Sudan's paramilitary RSF force committed widespread mass killings when they took al-Fashir in the Darfur region at the end of October, the HRL (Humanitarian Research Lab) research group at Yale University states in a report based on analyses of satellite images.
At least 150 “clusters” of objects resembling human bodies were identified in images studied shortly after RSF pushed Sudan’s regular army out of al-Fashir.
Over the following month, HRL continued to monitor the clusters from above. By the end of November, 108 of them had decreased in size – and 57 had disappeared completely, the researchers wrote in the report released on Tuesday. In addition, activity by RSF vehicles was observed at more than 30 of the clusters, and burning objects or excavations were seen at another 30 clusters.
The satellite images show that bodies were either burned, buried or moved, writes HRL, which thus concludes that RSF tried to hide the traces of the massacres.
RSF has not commented on the Yale report, but the force's leaders have previously admitted that "violations" occurred during the capture of al-Fashir.
It is not clear how many people have been killed in the city, but according to several independent estimates, it is in the tens of thousands.
The war in Sudan is between two rival military forces and has been raging since April 2023.
On one side is the regular army, led by General Abd al-Fattah al-Burhan and with a power base in an establishment around the capital Khartoum and the Nile in the east.
On the other side are the so-called RSF forces, led by Mohammed Hamdan Dagalo (nicknamed Hemedti).

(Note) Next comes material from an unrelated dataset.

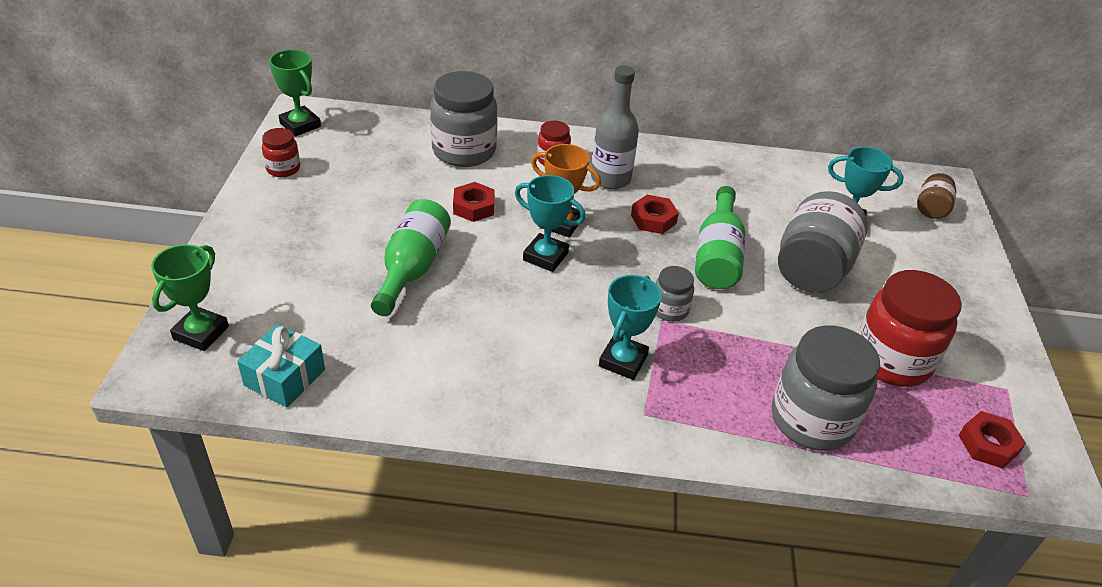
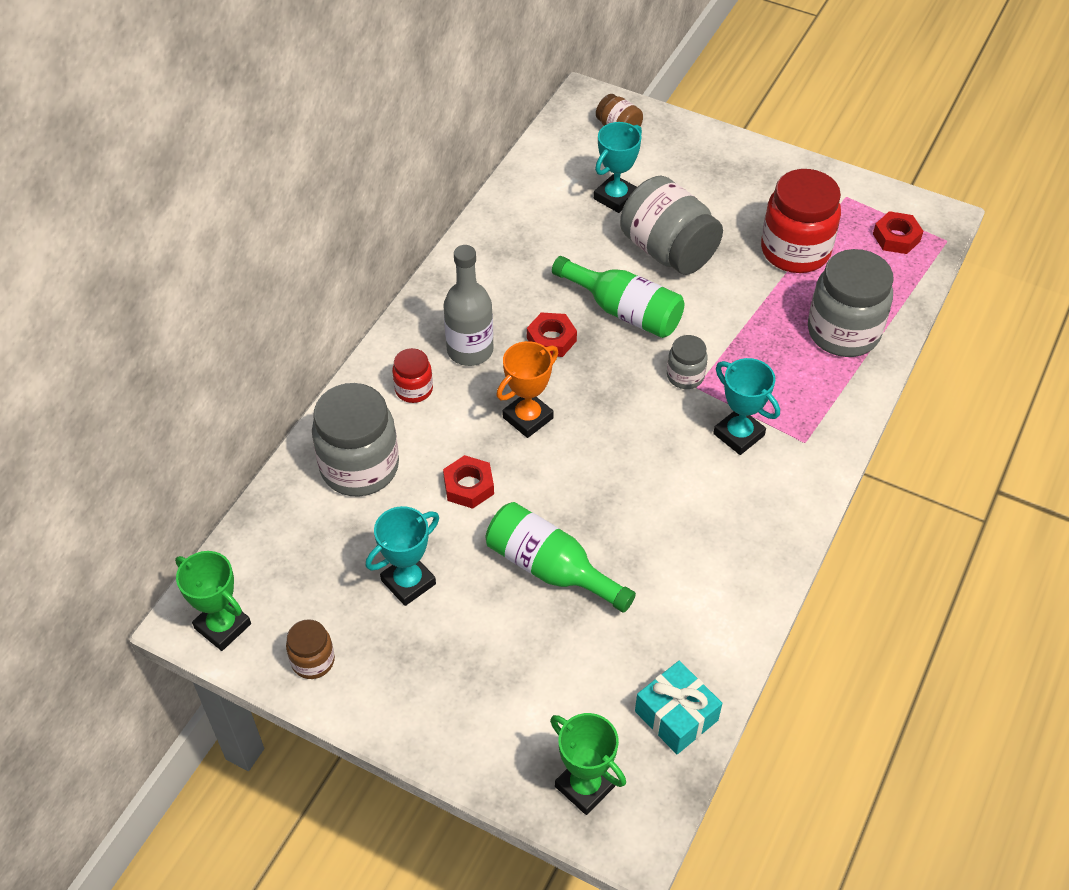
camera: 65 degrees left, 10 degrees up
(283, 169) = (313, 661): red jar -> brown jar
(300, 125) = (223, 626): green trophy -> green trophy turned 60 degrees clockwise
(545, 256) = (575, 447): turquoise trophy -> turquoise trophy (408, 582)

They have their origins in the so-called Janjawid militias that former dictator Omar al-Bashir hired to brutally crush an uprising in the devastating and ethnically-charged Darfur conflict in the early 2000s.
Al-Bashir was overthrown in a wave of popular protests in 2019. But just over two years later, the two armies he had left behind – the regular military and the RSF – seized power in a joint military coup. However, within their joint junta, rivalry grew and eventually all-out war broke out.
Tens of thousands of people have been killed and tens of millions have been displaced, many of them to poor neighboring countries. In the Darfur region, there are renewed alarms about ethnic cleansing.
The military is believed to have support from Egypt, Saudi Arabia and Qatar. The RSF is believed to have support from the United Arab Emirates.